Buyer: Kings Row Medical Props LLC

Seller: Michael E Pollack


12,900 SF

1450 US Highway 22 W

Mountainside, NJ

11,667 SF

290 W Mount Pleasant Avenue

Livingston, NJ

9,000 SF*

5 Franklin Avenue

Belleville, NJ

*Team Lizzack-Horning Transaction

Economic circumstances have little impact on illness, chronic health conditions, injuries or other health concerns. Patients still need treatment even during downturns, so the demand for medical services tends to remain stable. This resilience has allowed the medical office sector to consistently provide high returns with minimal volatility across cycles.

For example, medical office building (MOB) demand remained high throughout the COVID-19 pandemic, with vacancies holding at pre-2020 levels. As a result, medical offices still offer the most favorable long-term, risk-adjusted returns among major property types.

By the Numbers
Healthcare represents over 17% of the U.S. GDP, with outpatient care and medical offices comprising a significant portion.
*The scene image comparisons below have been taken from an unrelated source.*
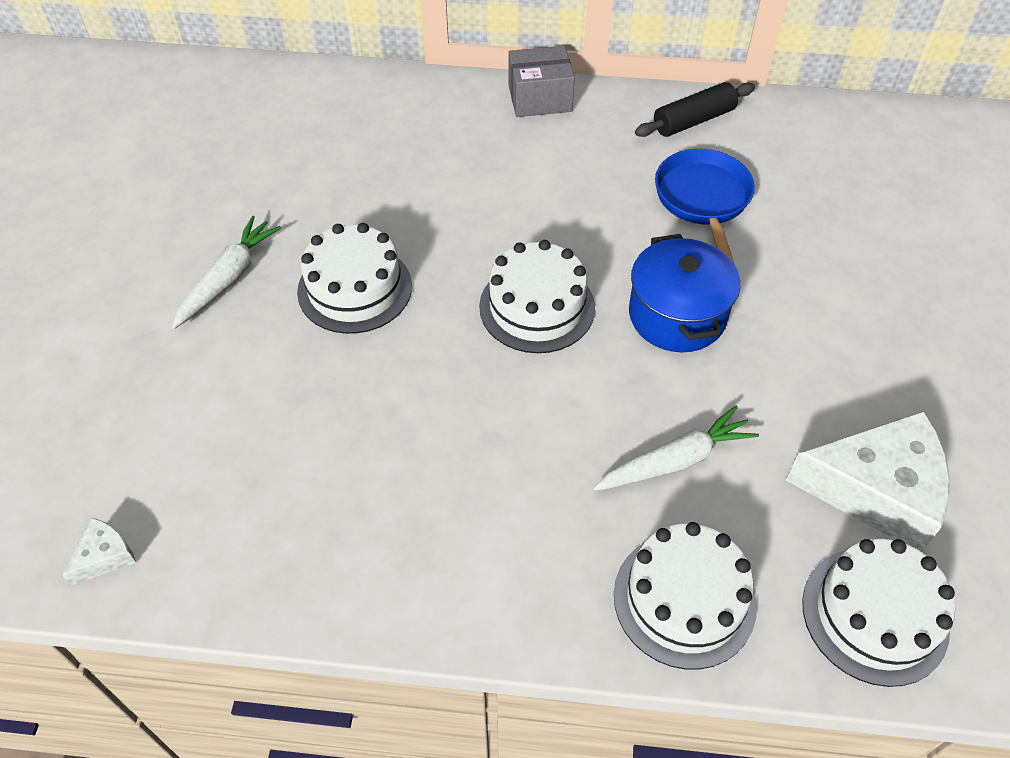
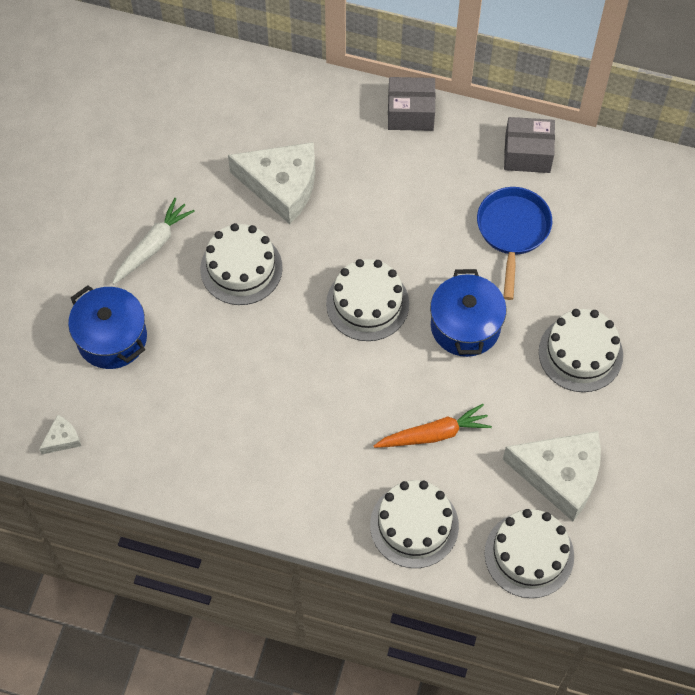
camera: 10 degrees right, 10 degrees up
(177, 401) = (112, 338): none -> blue pot
(394, 190) = (281, 186): none -> white cheese
(675, 461) = (434, 434): white carrot -> orange carrot
(693, 121) = (527, 154): black rolling pin -> grey box
(842, 326) = (580, 353): none -> white cake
The sector has shifted toward a retail mindset, with systems and providers attracting new patients and expanding into new areas, fueling demand for quality medical space.

Landlords benefit from tenants signing long (15 to 20-year) leases and typically renewing at 80% or higher rates to maintain patient access. Rent growth runs 2-3% annually, enabling stable fundamentals through cycles. Occupancy rates have also risen as absorption outpaced new supply β€” those rates topped 92% in 2023.

By the end of Q4 2023, these were Bergen County and Northern NJ numbers, with rents dropping a few pennies per square foot.

According to the 2024 Emerging Trends in Real Estate report from PWC and the Urban Land Institute, investment volumes slowed from a 2022 peak of $30B to $20B in mid-2023. However, transaction activity remained consistent with 2018-2021 levels. Distress is limited, though a pricing disconnect has temporarily reduced deal volume. With over 1.5B SF of inventory, substantial opportunity remains for investors.

Looking Ahead to 2024
Although the office market faces challenges, the MOB component remains solid and resilient. They benefit from a steady base of tenants and patients, long lease terms and limited new supply. Moreover, an aging population, expanded access from healthcare access reforms and medical advances enabling more outpatient procedures support increased demand.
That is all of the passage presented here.